Lamar Alexander, the Republican chairman of the Senate’s Appropriations Subcommittee on Energy and Water Development and Related Agencies, expressed the same sentiment last spring in a statement to his committee.

“Over the last three years, Congress has developed quite a consensus on science and research,” he said, noting in particular its agreement on medical research and supercomputing. “I would tell President Trump and the Office of Management and Budget that science, research and innovation is what made America first, and I recommend that he add science research and innovation to his ‘America First’ agenda.”

Not all is rosy in the realms of science policy.

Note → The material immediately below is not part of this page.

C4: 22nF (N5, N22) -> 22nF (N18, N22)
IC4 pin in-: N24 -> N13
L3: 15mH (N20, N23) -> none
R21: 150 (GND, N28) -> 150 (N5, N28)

Since 1997, the Centers for Disease Control and Prevention has been discouraged from studying guns and violence by the so-called Dickey Amendment, which prohibits the C.D.C. from promoting gun control. Last year Congress affirmed that the C.D.C. could study the causes of gun violence, but provided no money for such research. In an email, Julie Eschelbach, spokeswoman for the agency said,Although C.D.C. does not receive direct funding for firearm-related research, C.D.C. has and continues to support data collection activities and analyses to document the public health burden of firearm injuries in the U.S.”

And 86 percent of Americans, a majority of both Democrats and Republicans, favor spending more money on science, according to a recent poll by Hart Research and Echelon Insights.

Once upon a time — in Einstein’s day, for example — it might have been considered unseemly for scientists to step outside their laboratories and make their case to the public. Today, organizations such as the American Astronomical Society and the American Association for the Advancement of Science have programs that teach young scientists how to do just that.

That work is unlikely ever to be finished. As Dr. Spergel noted, Mr. Trump soon will propose his 2020 budget, and the cycle of cuts, cancellation and rescue may repeat itself again.

“Scientists are going to have to work hard to make new friends in Congress,” wrote Matt Mountain, former director of the Space Telescope Science Institute, which runs the Hubble and will run the Webb telescope, and president of the Association of Universities for Research in Astronomy, in an email. More practice in the art of the possible, Dr. Mountain said, “more stuff they never taught us at graduate school.”